I recently received an e-mail from WordPress notifying me that my yearly subscription fee would be due in a few months. It was at that moment that it dawned on me that I hadn’t posted on my blog site in more months than I would like to admit. After that e-mail sat in my inbox I began to question why it was that it had taken me so long to write on a platform that I once enjoyed so much.
I began to consider all the reasons why sitting down at the computer was starting to feel more like a chore than what was once a fun diversion for me. While I could convince myself that the summer months were meant to be spent outdoors rather than posting to my blog or that preparing for a new school year ate up all my free time, one truth kept nagging at my conscience that was difficult to avoid facing.
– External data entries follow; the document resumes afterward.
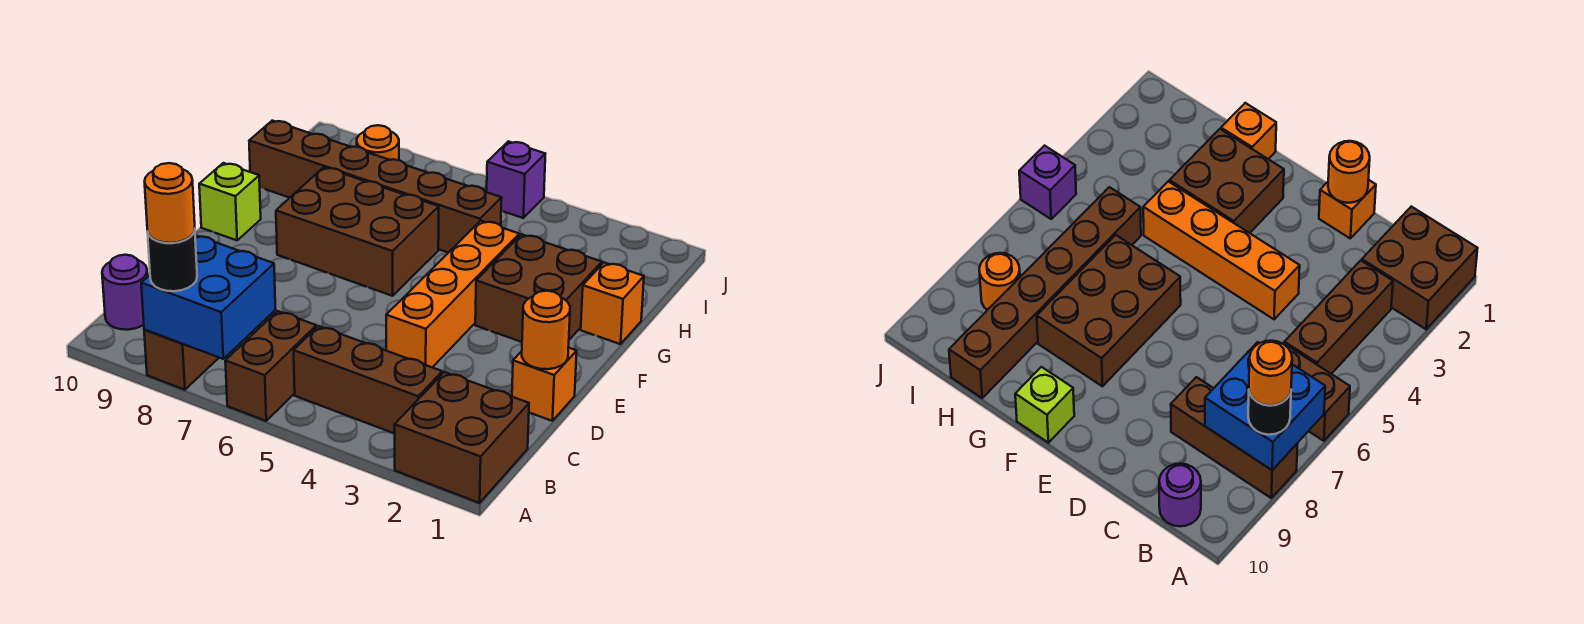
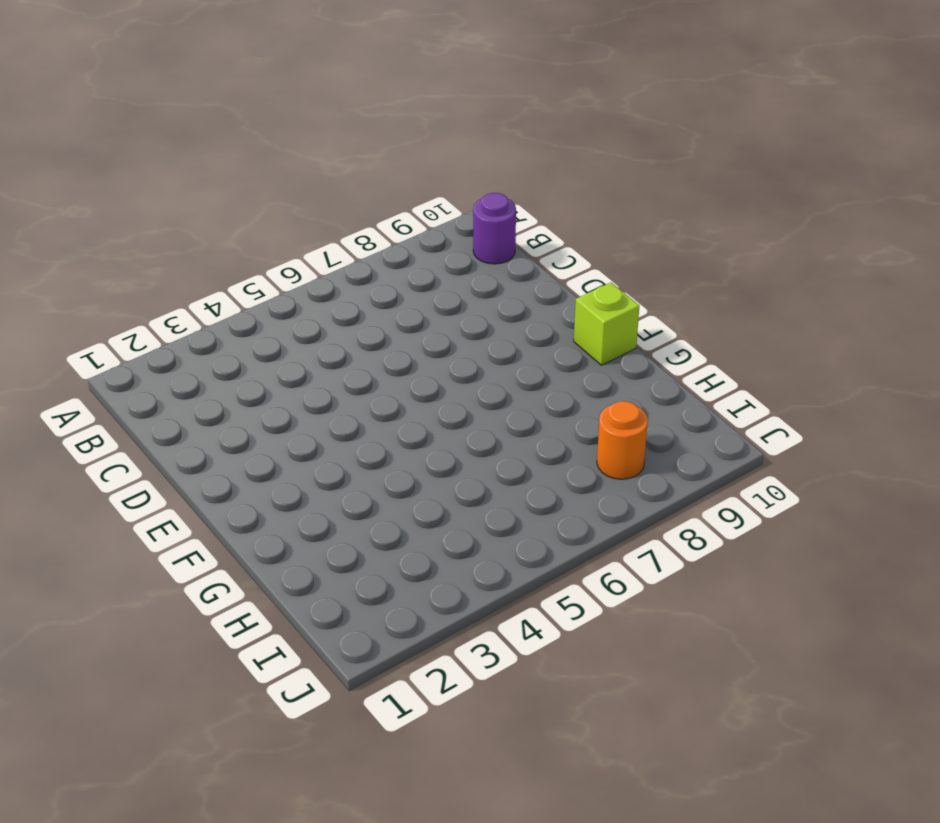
none -> brown brick A1:B2 level 1
none -> brown brick A6:B6 level 1
none -> brown brick A8:C8 level 1

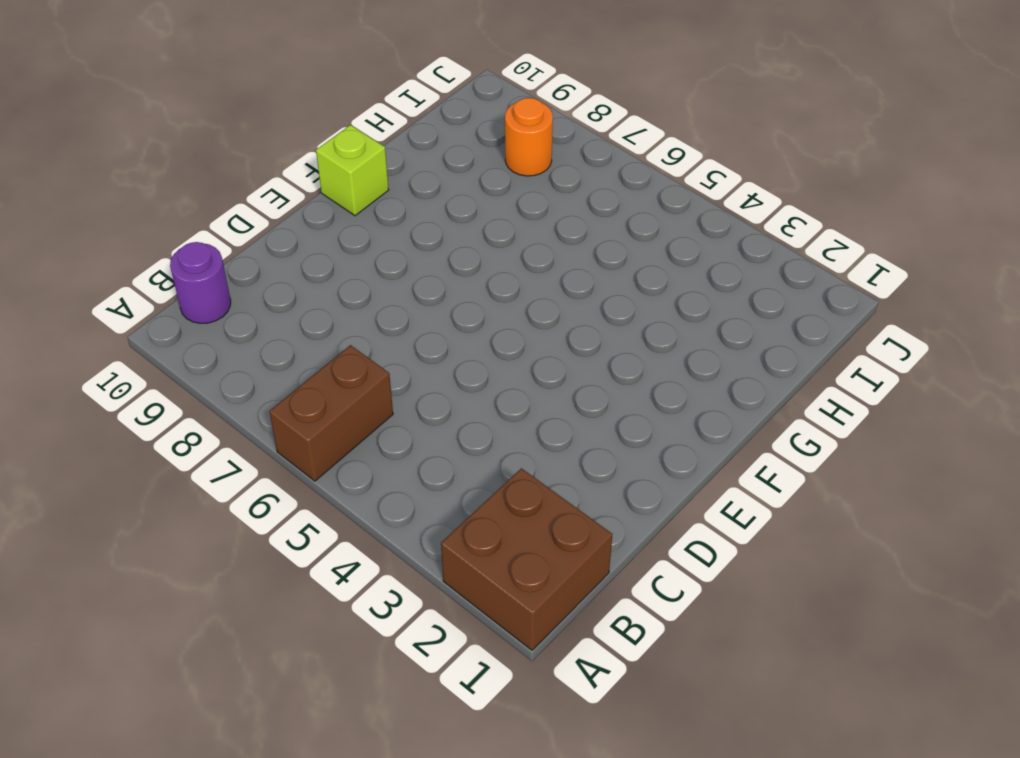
none -> brown brick A8:C8 level 1
none -> brown brick B3:B5 level 1
none -> orange brick D1 level 1

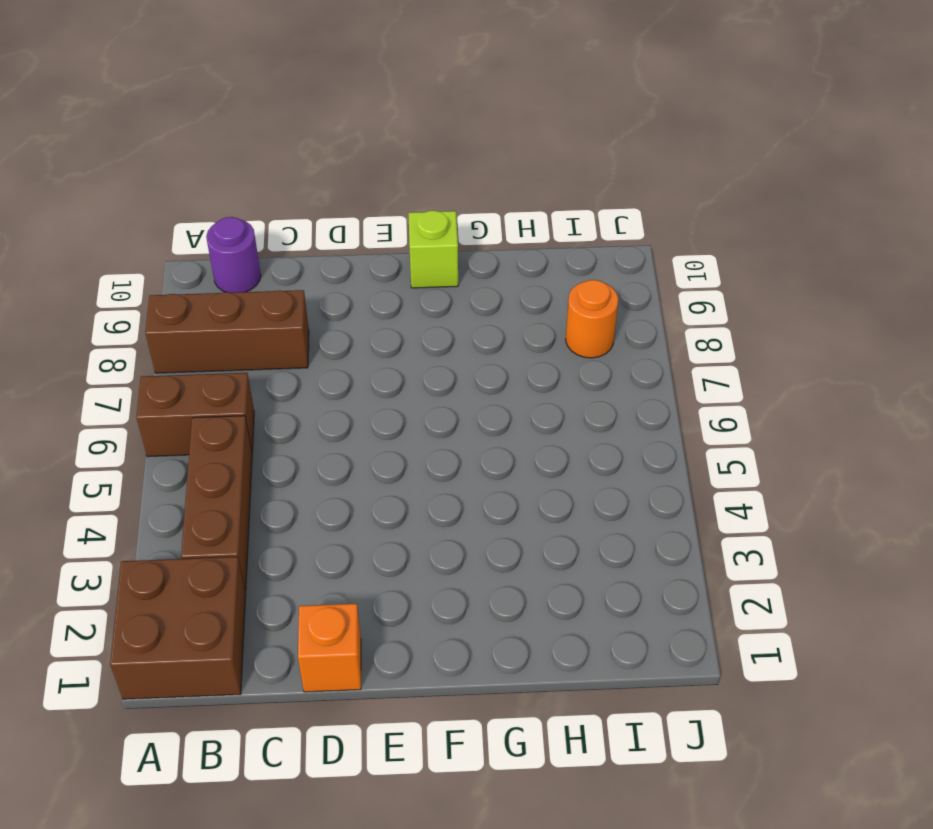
none -> orange brick D4:G4 level 1
none -> brown brick F2:G3 level 1
none -> brown brick F6:G8 level 1

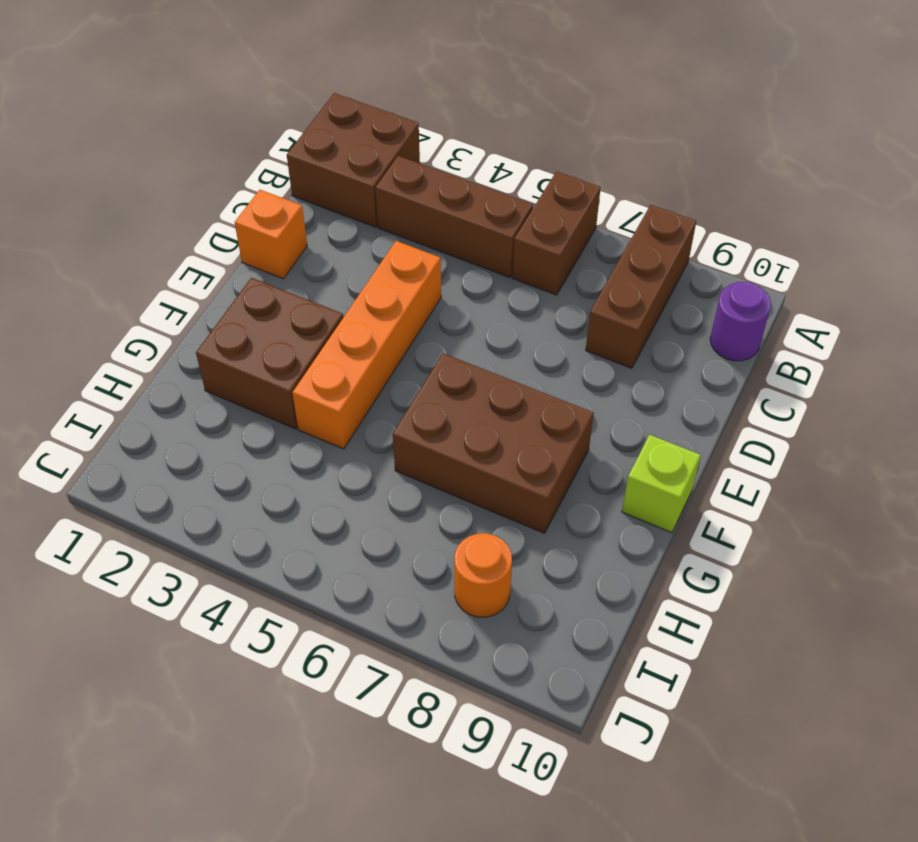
none -> orange brick G1 level 1
none -> brown brick H5:H10 level 1
none -> purple brick J5 level 1

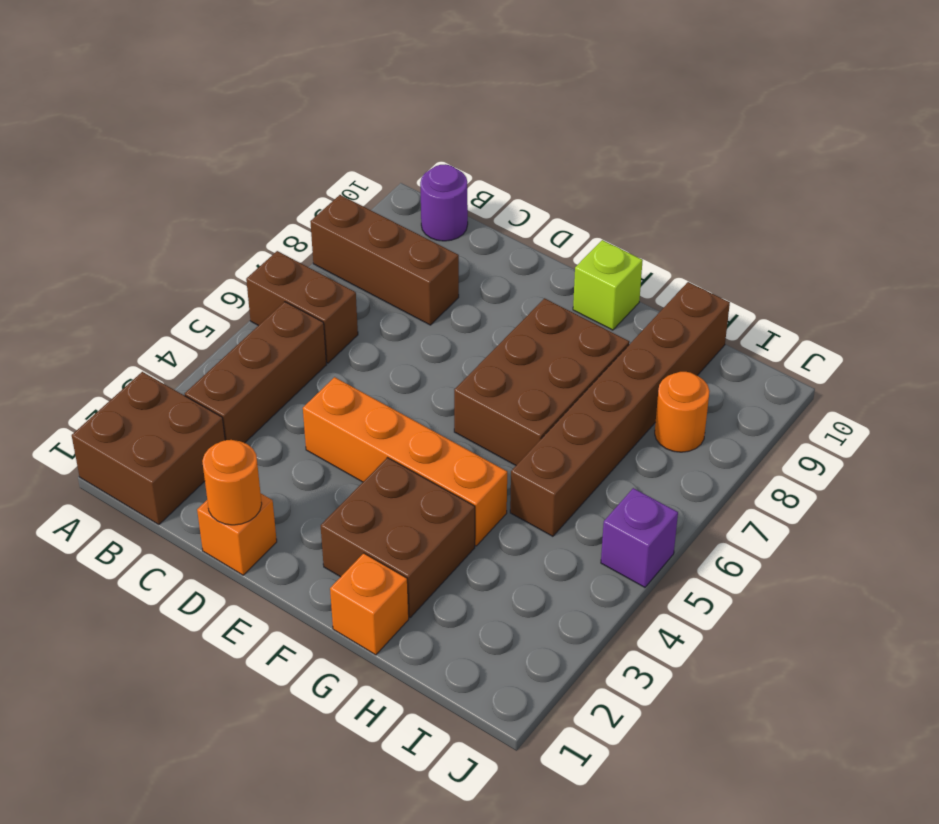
none -> blue brick A7:B8 level 2
none -> black round brick A8 level 3
none -> orange round brick A8 level 4

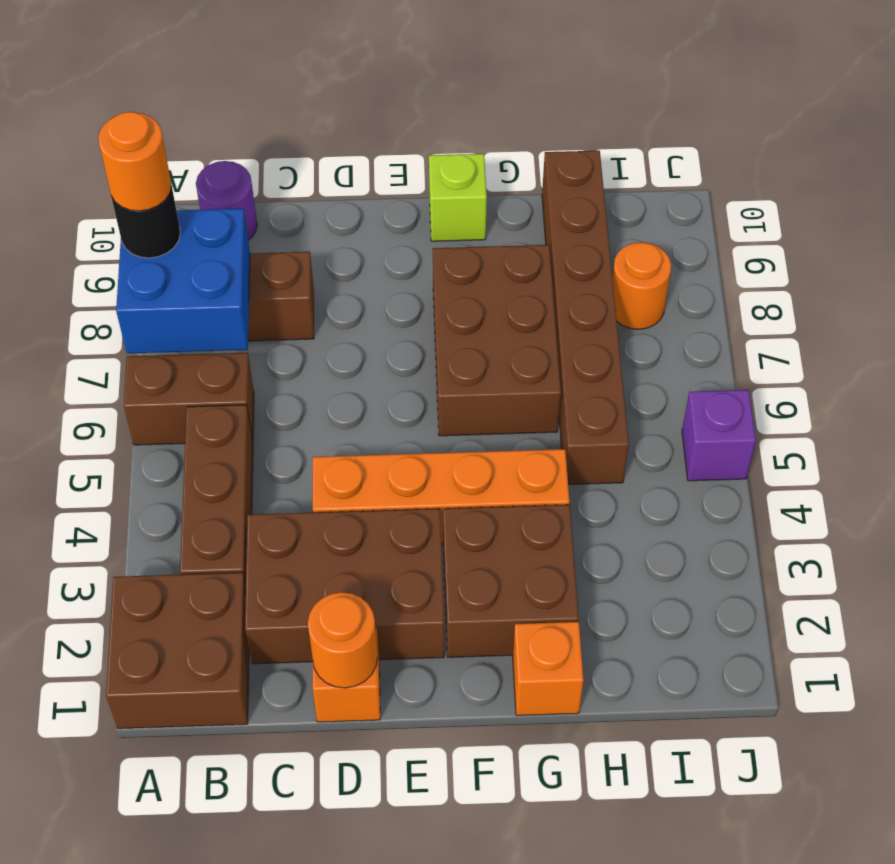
brown brick C2:E3 level 1 -> none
The truth was that my initial motivation to create this blog was to share my passion for teaching and leadership, and what I began to realize over the last few months was that the spark had sort of fizzled out for me. I’m not sure exactly what prompted my temporary “burn-out” as I will call it but I will say that I know the only way to separate myself from this feeling is to move forward in both thought and action.
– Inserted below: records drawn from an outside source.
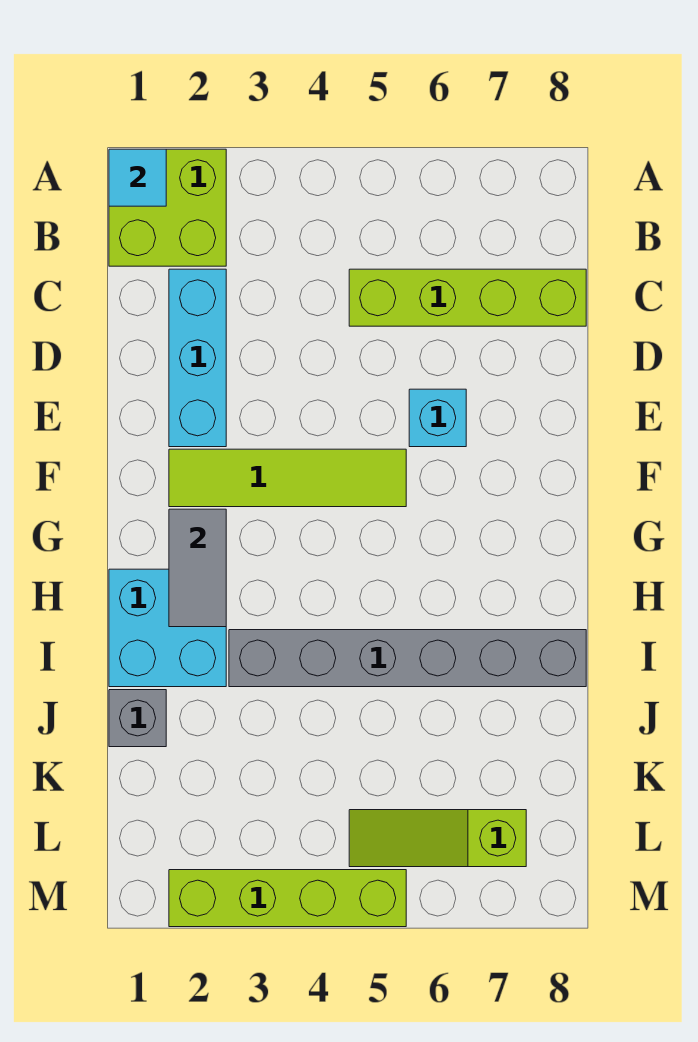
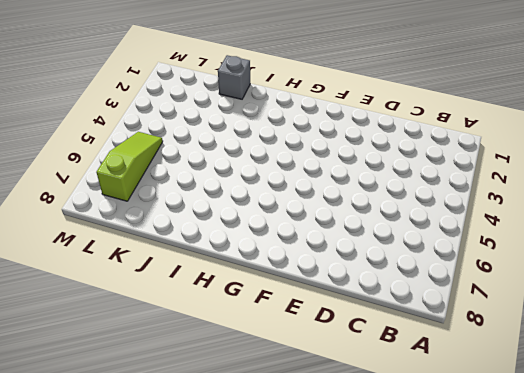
none -> lime brick A1:B2 level 1
none -> cyan brick C2:E2 level 1
none -> lime brick C5:C8 level 1

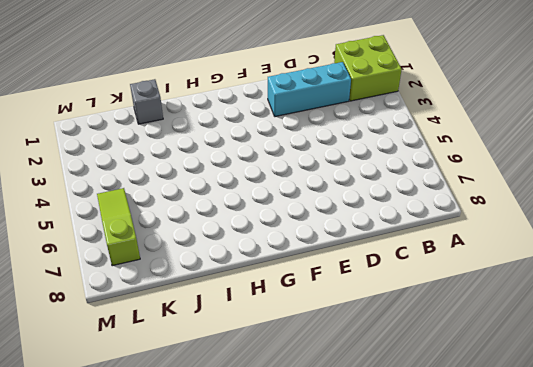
none -> lime brick C5:C8 level 1
none -> cyan brick E6 level 1
none -> lime tile F2:F5 level 1

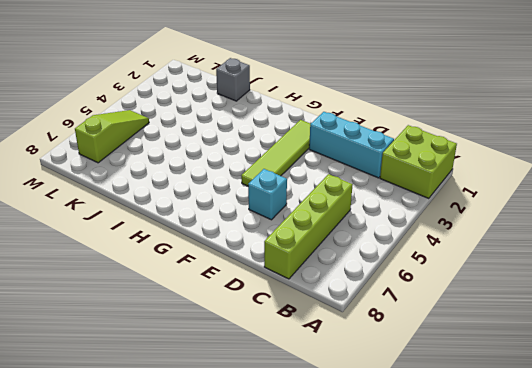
none -> cyan brick H1:I2 level 1
none -> grey brick I3:I8 level 1
none -> lime brick M2:M5 level 1

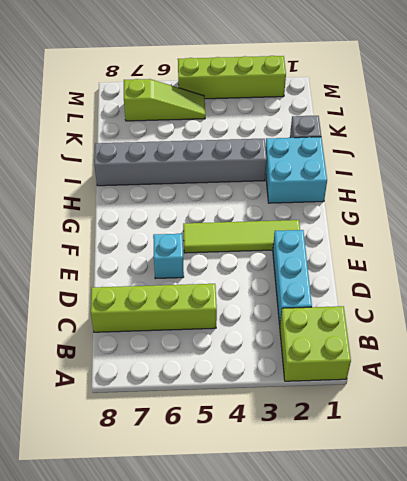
none -> cyan tile A1 level 2
none -> grey tile G2:H2 level 2

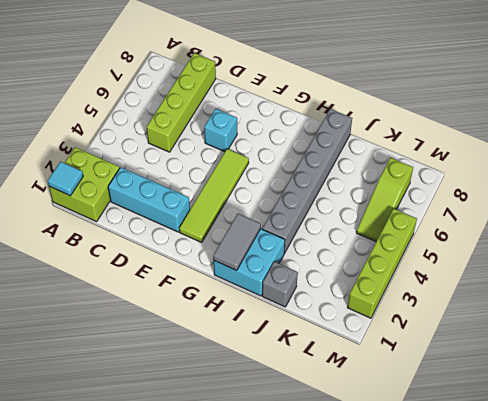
grey tile H1:H2 level 2 -> grey tile G2:H2 level 2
I find it simultaneously difficult and liberating to admit the truth to myself, let alone place it down on this blog post, but I feel that it’s necessary for me to move forward in being able to re-evaluate my current status as a teacher and consider the future choices that lie ahead in my career. So it was at 2 am this morning as I laid awake in bed that I realized I needed to admit this truth to myself so that I can begin to find what will reignite the curiosity, passion, and excitement again that I have for teaching and contributing to my blog. While I don’t have all the answers yet I am surprisingly excited by the prospect of not having it all figured out yet.
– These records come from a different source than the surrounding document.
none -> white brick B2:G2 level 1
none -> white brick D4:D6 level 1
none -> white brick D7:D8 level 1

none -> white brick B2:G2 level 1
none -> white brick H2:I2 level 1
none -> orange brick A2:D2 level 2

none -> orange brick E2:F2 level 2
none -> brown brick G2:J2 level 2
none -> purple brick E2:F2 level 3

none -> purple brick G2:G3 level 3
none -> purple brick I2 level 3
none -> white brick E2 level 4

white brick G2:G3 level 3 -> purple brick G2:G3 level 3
Who knew that a subscription reminder to WordPress would have such a profound effect on my thinking?
Thank you WordPress.
For about 30 years I passionately loved teaching. I thought I would go on as long as I physically could, but then administrative mandates, testing, CCSS, and so much other nonsense took over what was once a creative process. I still loved working with kids, but time spent actually doing that was being drained away. After 34 years of teaching, I was past when I could retire in my state and was almost to Social Security. I bit the bullet and retired, feeling badly about leaving behind the teachers in the middle–those who had invested too much of themselves to quit and reinvent themselves, but were too young to retire. I have no idea if any of this applies to you, but I wish you well as you sort out what is important to you and what your next steps should be.
LikeLiked by 1 person
Hi Linda, I appreciate your reaction to my post. I have felt the pressures on my career that you mentioned and I think the best way to work through those difficulties is to identify them and find solutions. That is where I am right now and eager to see what direction the paths will take me. At this point, rather than frustration what I am feeling is freedom and a willingness to find what makes me happy. Thank you for your encouraging words!